Cazzomerda i tempi del Pci sono lontani anniluce ma qua si crede ancora che il partito sia parte integrante della vita, dalla culla alla tomba – anche se questo lo dicevano quelli della parte avversa.
Negli anni ’80 il Pci aveva centomila tesserati a Bologna, nei novanta il Pds 60mila, nel 2000 i Ds circa 30mila e ora il Pd ne ha circa novemila.
E quale cazzo sarebbe la grande prova di democrazia? L’aver aperto le votazioni a immigrati e studenti – circa 450 su 2900 votanti, più o meno 12/15% – che subito dopo le elezioni verranno dimenticati totalmente da ogni apparato di partito.

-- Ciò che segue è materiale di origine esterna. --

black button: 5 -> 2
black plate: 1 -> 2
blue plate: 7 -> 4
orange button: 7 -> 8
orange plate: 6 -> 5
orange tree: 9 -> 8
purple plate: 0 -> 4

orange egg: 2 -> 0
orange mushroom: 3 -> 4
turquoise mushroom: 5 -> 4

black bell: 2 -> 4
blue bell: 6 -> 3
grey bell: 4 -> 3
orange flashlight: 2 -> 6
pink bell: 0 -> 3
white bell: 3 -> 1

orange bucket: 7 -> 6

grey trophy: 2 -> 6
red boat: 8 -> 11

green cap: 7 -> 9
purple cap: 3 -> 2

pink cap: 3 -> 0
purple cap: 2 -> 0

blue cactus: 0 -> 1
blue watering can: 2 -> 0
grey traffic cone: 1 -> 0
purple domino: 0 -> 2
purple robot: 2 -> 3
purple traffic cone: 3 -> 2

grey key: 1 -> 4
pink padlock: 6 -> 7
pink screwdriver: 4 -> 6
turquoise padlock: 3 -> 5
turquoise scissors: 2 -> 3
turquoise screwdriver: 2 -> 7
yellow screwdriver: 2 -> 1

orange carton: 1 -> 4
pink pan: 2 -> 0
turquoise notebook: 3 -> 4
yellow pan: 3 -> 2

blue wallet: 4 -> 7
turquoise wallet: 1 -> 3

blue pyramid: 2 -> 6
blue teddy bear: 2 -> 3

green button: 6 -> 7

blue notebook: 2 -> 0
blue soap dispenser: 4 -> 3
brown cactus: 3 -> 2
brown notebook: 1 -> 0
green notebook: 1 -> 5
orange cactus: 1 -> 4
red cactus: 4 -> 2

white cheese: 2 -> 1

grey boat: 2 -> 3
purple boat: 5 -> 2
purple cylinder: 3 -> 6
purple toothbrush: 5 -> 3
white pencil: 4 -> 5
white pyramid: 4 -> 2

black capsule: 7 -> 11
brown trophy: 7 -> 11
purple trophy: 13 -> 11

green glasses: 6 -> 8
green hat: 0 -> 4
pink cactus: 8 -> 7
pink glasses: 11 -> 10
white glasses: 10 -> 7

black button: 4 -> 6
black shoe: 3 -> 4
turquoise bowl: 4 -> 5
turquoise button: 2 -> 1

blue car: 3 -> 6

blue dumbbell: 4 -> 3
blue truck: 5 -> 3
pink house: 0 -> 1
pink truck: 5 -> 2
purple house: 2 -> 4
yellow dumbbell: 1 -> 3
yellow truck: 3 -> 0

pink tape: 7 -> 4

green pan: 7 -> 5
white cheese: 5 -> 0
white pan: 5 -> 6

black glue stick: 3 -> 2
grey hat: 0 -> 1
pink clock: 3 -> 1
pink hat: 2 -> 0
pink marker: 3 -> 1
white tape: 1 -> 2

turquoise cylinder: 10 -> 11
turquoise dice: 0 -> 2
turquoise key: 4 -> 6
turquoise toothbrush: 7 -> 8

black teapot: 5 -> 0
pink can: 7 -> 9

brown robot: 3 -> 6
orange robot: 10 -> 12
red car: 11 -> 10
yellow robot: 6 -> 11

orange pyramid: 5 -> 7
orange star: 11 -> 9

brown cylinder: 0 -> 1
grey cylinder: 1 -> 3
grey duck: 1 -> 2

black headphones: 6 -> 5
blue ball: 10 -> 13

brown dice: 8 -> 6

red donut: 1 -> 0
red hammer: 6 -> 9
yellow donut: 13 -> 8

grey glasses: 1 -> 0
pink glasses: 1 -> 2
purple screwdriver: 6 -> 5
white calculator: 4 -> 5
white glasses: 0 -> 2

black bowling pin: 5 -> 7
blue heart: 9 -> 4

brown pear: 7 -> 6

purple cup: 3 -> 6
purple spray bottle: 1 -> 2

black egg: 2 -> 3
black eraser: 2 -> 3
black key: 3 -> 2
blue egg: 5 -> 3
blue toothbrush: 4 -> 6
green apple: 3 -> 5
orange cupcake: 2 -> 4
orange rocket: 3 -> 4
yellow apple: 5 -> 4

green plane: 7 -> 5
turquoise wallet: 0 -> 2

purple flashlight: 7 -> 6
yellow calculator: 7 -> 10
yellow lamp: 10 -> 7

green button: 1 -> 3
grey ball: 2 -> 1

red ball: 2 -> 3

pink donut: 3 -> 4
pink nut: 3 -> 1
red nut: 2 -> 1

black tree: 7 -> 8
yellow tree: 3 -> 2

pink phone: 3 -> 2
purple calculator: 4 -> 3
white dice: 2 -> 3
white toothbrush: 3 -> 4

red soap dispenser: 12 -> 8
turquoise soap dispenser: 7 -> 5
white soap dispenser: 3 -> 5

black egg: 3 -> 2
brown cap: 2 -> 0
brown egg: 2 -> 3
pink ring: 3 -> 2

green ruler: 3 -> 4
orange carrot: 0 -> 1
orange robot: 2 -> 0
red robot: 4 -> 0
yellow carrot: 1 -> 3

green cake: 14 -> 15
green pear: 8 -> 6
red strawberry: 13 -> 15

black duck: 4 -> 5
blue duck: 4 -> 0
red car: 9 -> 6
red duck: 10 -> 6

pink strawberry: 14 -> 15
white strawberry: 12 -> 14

Alain Badiou dice che le elezioni sono ormai un puro feticismo parlamentare. Le primarie a questo punto diventano pura masturbazione di partito.
E vabbè insomma, Virginio Merola sarà il futuro sindaco. Supportato da un team di spin doctor che rasentano il ridicolo. Un simbolo copiato da una catena di centri fitness, o anche da una radio o anche da una bibita. Insomma un simbolo che esprime il massimo della globalizzazione e del mercato liberista e liberistico stravince nella città più rossa d’italia. Nella più filosovietica delle province dell’impero americano diceva GLF.
E se qualcuno pensa che i simboli non sono importanti allora Forza Italia non è servita proprio a un cazzo.
Peccato per Willie, io ci credevo.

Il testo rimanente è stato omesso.